Leesfragment: Worst

27 november 2015 , door Atte Jongstra
| |

Atte Jongstra's nieuwe roman Worst verschijnt 21 oktober. Wij publiceren voor.  ‘Alle gebruikelijke oriëntatiepunten van de dag waren weg, dat ontregelde nog het meest. Gewone huiselijke dingen. De wachttijd voor de dichte badkamerdeur, waarachter de vertrouwde kraangeluiden en het gespetter van Rosa, die op haar privacy stond. Haar schoongewassen ochtendjasgestalte, die vervolgens langs mij ruiste. 
“Wat sta je hier op mij te wachten? Ik voel me opgejaagd. Heb je al thee gezet?”’

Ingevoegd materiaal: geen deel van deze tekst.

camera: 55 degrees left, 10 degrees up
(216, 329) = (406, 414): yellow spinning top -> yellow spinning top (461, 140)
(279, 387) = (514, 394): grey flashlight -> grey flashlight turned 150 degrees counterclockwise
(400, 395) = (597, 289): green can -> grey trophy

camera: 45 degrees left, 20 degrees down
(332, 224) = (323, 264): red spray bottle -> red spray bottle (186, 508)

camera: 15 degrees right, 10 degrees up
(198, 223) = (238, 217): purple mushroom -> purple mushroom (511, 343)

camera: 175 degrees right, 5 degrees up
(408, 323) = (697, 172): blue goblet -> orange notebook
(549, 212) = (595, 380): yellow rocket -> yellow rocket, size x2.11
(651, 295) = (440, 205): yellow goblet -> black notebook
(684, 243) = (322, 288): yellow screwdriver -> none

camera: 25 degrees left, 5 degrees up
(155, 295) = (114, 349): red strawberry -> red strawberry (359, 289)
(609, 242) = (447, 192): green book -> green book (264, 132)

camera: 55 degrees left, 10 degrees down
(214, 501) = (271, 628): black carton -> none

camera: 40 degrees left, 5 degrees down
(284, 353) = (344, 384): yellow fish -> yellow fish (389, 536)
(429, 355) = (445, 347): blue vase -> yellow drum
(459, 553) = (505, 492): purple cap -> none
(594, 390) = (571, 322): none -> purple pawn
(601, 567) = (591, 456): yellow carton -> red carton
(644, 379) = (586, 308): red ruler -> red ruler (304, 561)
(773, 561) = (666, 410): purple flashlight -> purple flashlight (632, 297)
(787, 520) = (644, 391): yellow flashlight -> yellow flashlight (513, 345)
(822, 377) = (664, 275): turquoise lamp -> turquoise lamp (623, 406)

In deze hoogst autobiografische, geïllustreerde roman beschrijft Atte Jongstra hoe hij zijn leven weer zop poten krijgt na het stranden van zijn huwelijk. Worst - toch al een liefhebberij van de schrijver - blijkt hem in zijn stuurloosheid richting en doel te geven. Hij werkt bezeten aan zijn ultieme worstboek, wat resulteert in meeslepende feiten over vorm, smaak, substantie en lengte van bloedworst en saucijzen, en uitzinnige verslagen van Worstclub Mondiaal, de vereniging waarvan de schrijver erelid is. Intussen lezen we over de omzwervingen van een op drift geraakt
mens: tijdelijk woonachtig in het atelier van een bevriend kunstenaar, vervolgens uitgezonden naar Venetië en Berlijn, krijgt hij uiteindelijk vaste grond onder de voeten in Osdorp. Worst sluit in vorm en thematiek aan op Jongstra's veelgeprezen roman Groente (1991).

N.B. De presentatie van Worst vindt 22 oktober plaats bij Arti & Amicitiae.

 

Proloog

Dames, heren, aanvang! De draden opgepakt, de kaarsen vlammen, het poppenspel begint. Chaos, Boom der Wijsheid, de slang, het vijgenblad, de hoge golven van de zondvloedzee: aan hun draad moeten vingers (tien) ze naar behoren laten roeren. Noach dronken op het schouwtoneel, Delilah met de kappersschaar, Salomé toont het net ontvangen loon voor haar bevallig dansen – Johannes de Dopers hoofd. En kijk: daar zien we Judit met de kop van Holofernes! Het is dan weer een draad die Jozef in het huwelijksbed van Potifar laat bewegen, en dezelfde draad zal zo dadelijk Christus uit Zijn graf doen opstaan.
Intussen rommelt echter honger in de poppenspelersmaag. Daar nadert Satan met een schotel vol saucijzen. De spelershand laat de Here vallen, grijpt in de schaal en houdt een mooie worst omhoog. Zo verkeert de wederopstanding van de Hemelvorst in een Hemelvaart van Worst. Het volk rolt schaterend van de banken en werpt als hagel, rottend ei en appel en tomaat. Dit is het tragisch einde van een poppenspeler, die zijn handen beter moet besturen.

Happy end

‘Je krijgt een uur om op te rotten.’
De eerste junidag in het jaar des Heren 2012, ik had als gewoonlijk de ogen opgeslagen en keek op het wekkerklokje naast het bed: acht uur. Rosa was al wakker. Ik wilde haar goedemorgen wensen maar ze was me voor.
‘Mijn huis uit! Wegwezen!’
Ik pakte de noodzakelijke dingen in een tas en verdween. Vanaf die dag verkeerde ik in arren moede. Ik werd manisch, raakte vervuild, dronk te veel wijn en rookte als een waanzinnige.
‘Zo diep gezonken?’
Alles in het ongerede. Dat is de korte samenvatting.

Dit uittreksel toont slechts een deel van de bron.